Don’t you find it incredible that two billion people base an entire belief system, and in some cases, their whole lives, on this one little hiccup? A universal mythos has been built on it, millions of people have been slaughtered because of it, trillions of dollars have been made on it, virtually every aspect of every life on the planet has been affected by it. And all because a couple of kids in a Jewish community called Nazareth decided to have a little premarital roll in the hay.
If the truth be told, I think this would be it: After some sneaky shtupping in the fields, Mary found herself thoroughly knocked up. Knowing that no nice Jewish girl could remain in the village in that condition, without suffering severe shame and probable banishment, the couple decided to cut their losses and arranged for a hasty elopement, sans rabbi, chupah or hora-dancing.
They wandered the countryside, hitching rides and taking odd jobs for food until Mary went into labor when they arrived at Bethlehem. They tried to check into the Best Mideastern Inn, but because they weren’t married, the tightass desk clerk refused them a room and they were forced to bed down out in the stable, where Mary gave birth to a boy. Nobody knows how long she was in labor, nor who actually delivered the baby; however, if we believe the Genesis story, one has to wonder, in light of God’s curse upon Eve that “in pain shall ye bring forth children” how many hours of kvetching the poor kid had to endure before delivering a son.
After the birth, the couple finally legalized their union, but realized that as soon as they got home, people would start counting on their fingers, so they needed to devise a good cover story.
They did this by enlisting the aid of the local Mensa chapter, comprised of a group of well-educated mystics called “Magi” (add a “c” for a fuller picture of their talents).
Current translations say there were three of them, but there might have been as many as twelve. Whatever their number, they concocted a story so outrageous, it was impossible to refute. They threw the new parents a baby shower (myrrh, gold and incense, but no Diaper Genie). Then, to add veracity to their tale, they launched an amazing PR campaign to fill in the details. They chronicled a new star in the East, broadcast a story of a girl giving birth without having had sex, and declared that the baby must surely be the son of God, because who else could be born from an unfertilized egg?

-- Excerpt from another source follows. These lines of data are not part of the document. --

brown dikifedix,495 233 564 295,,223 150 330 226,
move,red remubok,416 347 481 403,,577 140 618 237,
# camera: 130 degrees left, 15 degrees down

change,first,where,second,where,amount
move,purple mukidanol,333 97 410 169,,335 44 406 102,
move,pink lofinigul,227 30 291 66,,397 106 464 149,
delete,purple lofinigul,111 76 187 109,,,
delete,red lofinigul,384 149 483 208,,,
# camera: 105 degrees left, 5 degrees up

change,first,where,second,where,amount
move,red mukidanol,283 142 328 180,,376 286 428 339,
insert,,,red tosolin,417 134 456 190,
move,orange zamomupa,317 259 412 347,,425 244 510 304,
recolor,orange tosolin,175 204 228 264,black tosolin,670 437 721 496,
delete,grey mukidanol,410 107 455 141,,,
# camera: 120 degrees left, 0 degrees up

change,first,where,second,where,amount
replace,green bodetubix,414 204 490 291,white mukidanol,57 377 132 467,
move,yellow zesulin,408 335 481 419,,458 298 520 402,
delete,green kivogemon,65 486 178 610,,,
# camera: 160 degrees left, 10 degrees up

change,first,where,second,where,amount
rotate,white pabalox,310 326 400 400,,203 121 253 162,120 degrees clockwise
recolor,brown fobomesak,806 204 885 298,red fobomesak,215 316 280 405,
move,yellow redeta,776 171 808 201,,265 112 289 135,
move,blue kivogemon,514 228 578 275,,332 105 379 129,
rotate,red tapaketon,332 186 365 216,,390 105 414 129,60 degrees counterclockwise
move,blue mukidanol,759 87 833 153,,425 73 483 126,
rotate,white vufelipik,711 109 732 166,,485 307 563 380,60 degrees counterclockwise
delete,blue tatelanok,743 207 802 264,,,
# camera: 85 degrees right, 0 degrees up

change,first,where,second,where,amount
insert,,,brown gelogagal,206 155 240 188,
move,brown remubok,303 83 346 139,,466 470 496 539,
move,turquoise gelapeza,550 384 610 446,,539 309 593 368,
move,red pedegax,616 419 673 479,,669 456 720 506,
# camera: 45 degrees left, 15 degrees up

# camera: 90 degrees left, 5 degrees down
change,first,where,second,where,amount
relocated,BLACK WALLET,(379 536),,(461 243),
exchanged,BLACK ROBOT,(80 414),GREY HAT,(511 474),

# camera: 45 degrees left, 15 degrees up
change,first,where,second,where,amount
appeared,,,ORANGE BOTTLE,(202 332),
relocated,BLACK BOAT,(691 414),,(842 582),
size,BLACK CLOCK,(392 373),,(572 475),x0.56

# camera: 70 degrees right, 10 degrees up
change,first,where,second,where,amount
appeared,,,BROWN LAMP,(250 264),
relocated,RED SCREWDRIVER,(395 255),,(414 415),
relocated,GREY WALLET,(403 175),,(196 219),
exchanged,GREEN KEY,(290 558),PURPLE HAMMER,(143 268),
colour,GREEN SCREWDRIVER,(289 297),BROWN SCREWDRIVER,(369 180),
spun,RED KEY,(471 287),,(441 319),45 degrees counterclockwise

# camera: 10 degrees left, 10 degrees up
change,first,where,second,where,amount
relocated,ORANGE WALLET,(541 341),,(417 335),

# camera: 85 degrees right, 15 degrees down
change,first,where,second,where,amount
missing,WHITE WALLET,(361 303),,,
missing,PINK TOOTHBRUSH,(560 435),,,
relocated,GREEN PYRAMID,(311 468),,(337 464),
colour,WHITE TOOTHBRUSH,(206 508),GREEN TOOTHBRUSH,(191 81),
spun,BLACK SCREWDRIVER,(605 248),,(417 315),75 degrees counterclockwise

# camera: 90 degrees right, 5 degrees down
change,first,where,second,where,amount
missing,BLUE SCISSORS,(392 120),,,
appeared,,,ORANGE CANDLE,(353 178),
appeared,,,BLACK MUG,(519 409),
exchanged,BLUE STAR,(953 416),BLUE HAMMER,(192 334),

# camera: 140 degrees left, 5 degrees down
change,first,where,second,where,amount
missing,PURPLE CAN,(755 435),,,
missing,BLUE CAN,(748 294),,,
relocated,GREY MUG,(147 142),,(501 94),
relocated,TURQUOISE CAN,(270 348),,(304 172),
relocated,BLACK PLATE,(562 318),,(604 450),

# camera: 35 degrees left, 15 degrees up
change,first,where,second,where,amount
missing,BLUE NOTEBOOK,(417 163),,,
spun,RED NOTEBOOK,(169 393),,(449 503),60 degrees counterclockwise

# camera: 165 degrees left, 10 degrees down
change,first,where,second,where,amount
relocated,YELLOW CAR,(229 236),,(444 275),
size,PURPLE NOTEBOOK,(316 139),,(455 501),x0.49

The fact is, if the ovum actually did start to split without benefit of a spermatozoon poke, as in the experiment performed on frog eggs in every Bio 101 class, the resulting offspring would have been female, lacking a Y chromosome. So, either Jesus was a girl, or those Magi dudes were superb spin doctors.
In any case, the story spread, was told and retold so many times it became “truth”. (We all know how that happens…see “Hitler, A” and “Bush, G.W.). And here we are, some 2000 years later, still telling and believing it, still shedding blood over it, still capitalizing on it, still swallowing a completely irrational premise based on an unknown writer’s editorial error. Now, don’t you feel silly?